Tab: Think that was the case steve was trying to call out, actually
szilles: I'd be happy not allowing that case
dbaron: Problem is detecting that case.
szilles: You have to detect it anyway b/c you have to detect subsequent changes
plinss: So, do we have a conclusion?
dbaron: I can try to write proposed text.
Florian: So you go write that, and we decide whether we like it
<scribe> ACTION: dbaron to write proposed text for this discussion [recorded in http://www.w3.org/2012/05/09-fx-irc]
<trackbot> Created ACTION-78 - Write proposed text for this discussion [on David Baron - due 2012-05-16].
discussion of transitioning in premultiplied space
RESOLUTION: transition colors in premultiplied space
issue: using floor for integer is inconsistent with SMIL and SVG
<trackbot> Created ISSUE-6 - Using floor for integer is inconsistent with SMIL and SVG ; please complete additional details at http://www.w3.org/Graphics/fx/track/issues/6/edit .
ted: there was some reason for it being floor
<birtles> definition from SMIL is: coerced-integer-value = Math.floor( interpolated-value + 0.5 )
<birtles> http://www.w3.org/TR/SMIL/smil-profile.html#SMILProfileNS-animation-module
minutes of previous discussion on this: http://lists.w3.org/Archives/Public/www-style/2012Mar/0655.html
some discussion between shane and Bert on this
shane: Might make it feel like the transition hasn't kicked in
proposed to make it round(), for consistency
RESOLUTION: copy SMIL's rounding of numbers to integers
cubic-bezier
dbaron: We allow cubic-bezier with y values outside the allowed range
... which means the value can be outside the allowed range of the property; since we usually check for that at parse time
... proposal is to clamp within range, e.g. while width is pushed below zero, it's treated as zero
RESOLUTION: clamp out-of-range values due to cubic-bezier out-of-range y values
Tab: what's marker-offset
dbaron: was in CSS2.0 and maybe CSS3 Lists
Tab: Definitely not in CSS3 Lists
fantasai: don't think marker-offset should be in this list
dbaron: Could leave transform to the Transforms spec
... Don't think that spec has the Animatable lines
fantasai: background/border-radius/box-shadow are defined in css3-background already
... suggest having css3-fonts handle font-
dbaron: Ok, I will make sure they're all in the relevant modules
plinss: so not adding to this spec
fantasai: multi-col is in CR, do we add that here then?

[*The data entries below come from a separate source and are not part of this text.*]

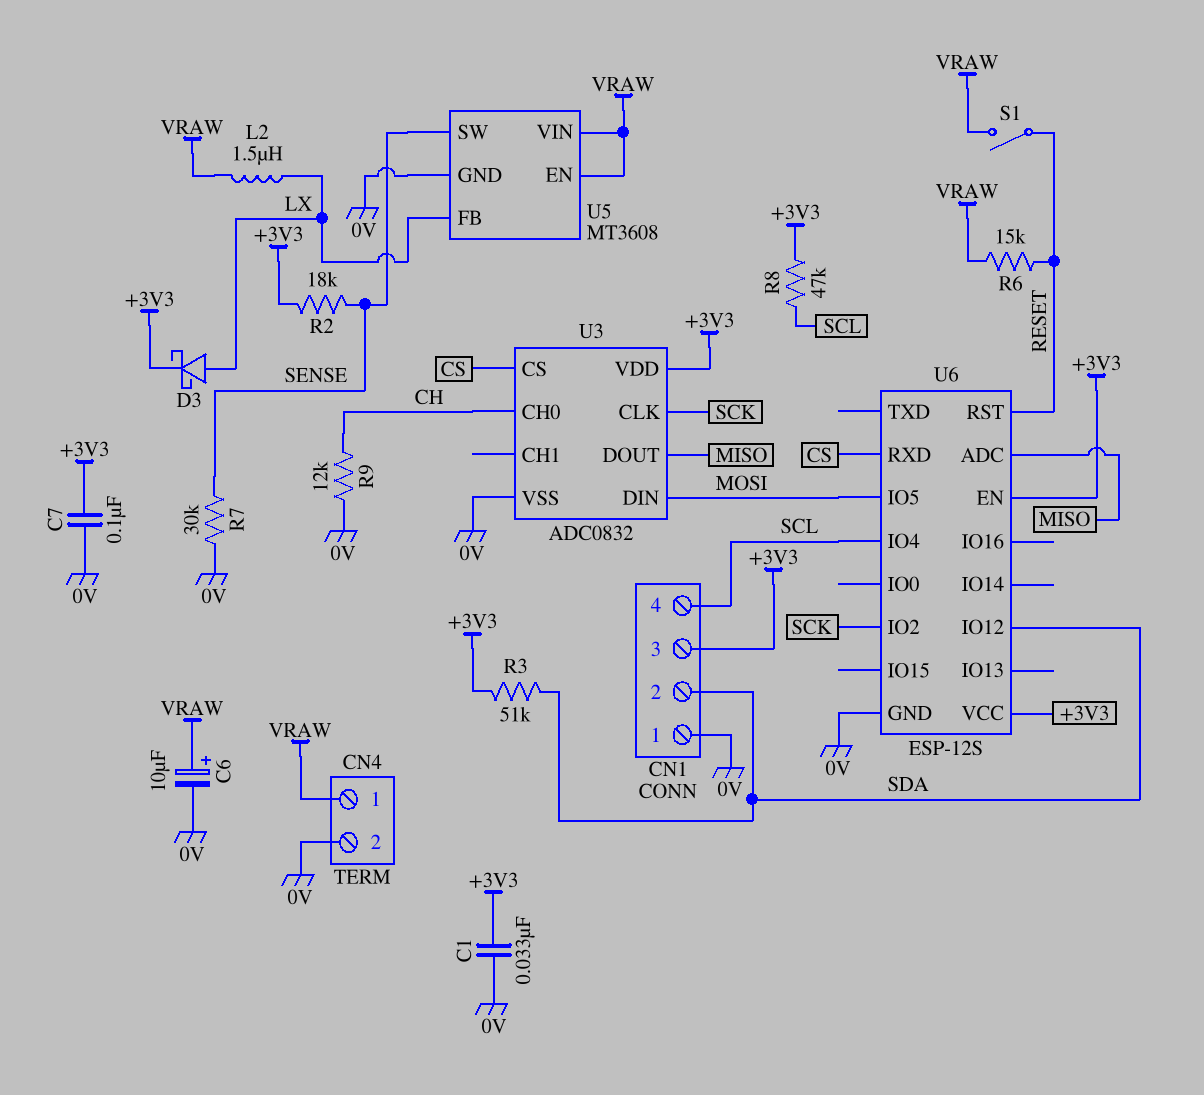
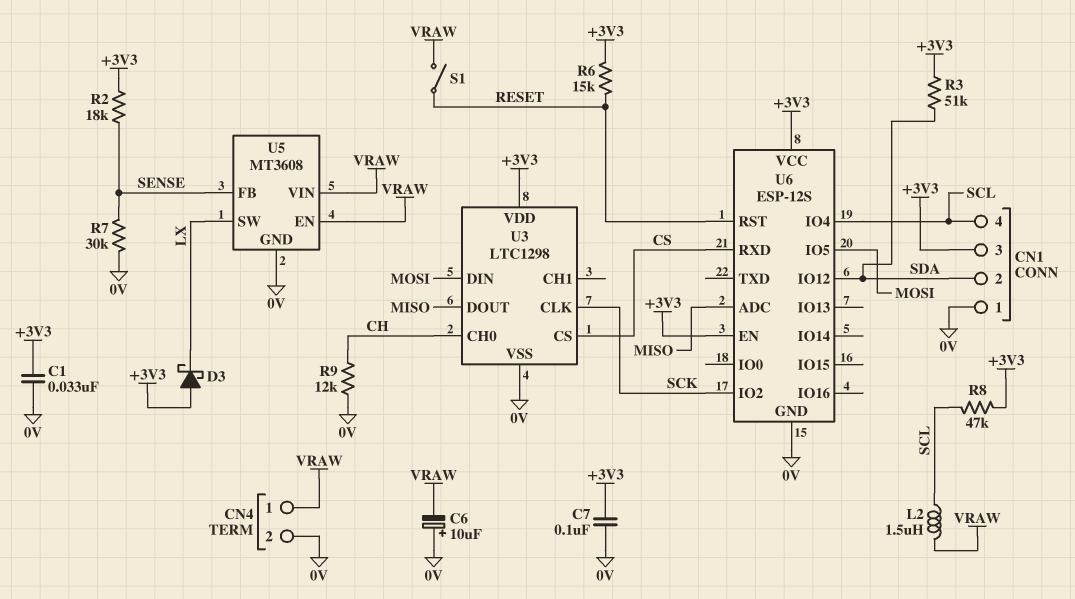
C6: 10uF (plus VRAW, minus 0V) -> 10uF (plus 0V, minus VRAW)
D3: schottky (A LX, K +3V3) -> schottky (A +3V3, K LX)
L2: 1.5uH (LX, VRAW) -> 1.5uH (SCL, VRAW)
R6: 15k (RESET, VRAW) -> 15k (+3V3, RESET)
U3: ADC0832 -> LTC1298
U5 pin FB: LX -> SENSE
U5 pin SW: SENSE -> LX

plinss: add them, but add them at-risk
... until there's 2 implementations
RESOLUTION: add only multicol properties from issue 12 additions; at risk until 2 implementations known to exist
(rest go intheir respective modules)
<break duration=15m>
<Bert> (Backgrounds and Borders already contains the Animatable line in the propdefs)
<shanestephens> column-count, column-width, column-rule-color are all transition able properties in WebKit
<arronei_> Does anyone have a link to the updated agenda? The one on the wiki doesn't have the topics divided up by day.
<plinss> arronei_: today is transitions, transforms and animations, tomorrow we'll sort out the csswg agenda
<plinss> (unless we finish all the outstanding issues before the end of the day)
<arronei_> plinss: thanks wanted to make sure I didn't miss anything.
<plinss> oh, you're missing something alright...
<arronei_> plinss: yeah I know I wish I was there. or maybe I don't :)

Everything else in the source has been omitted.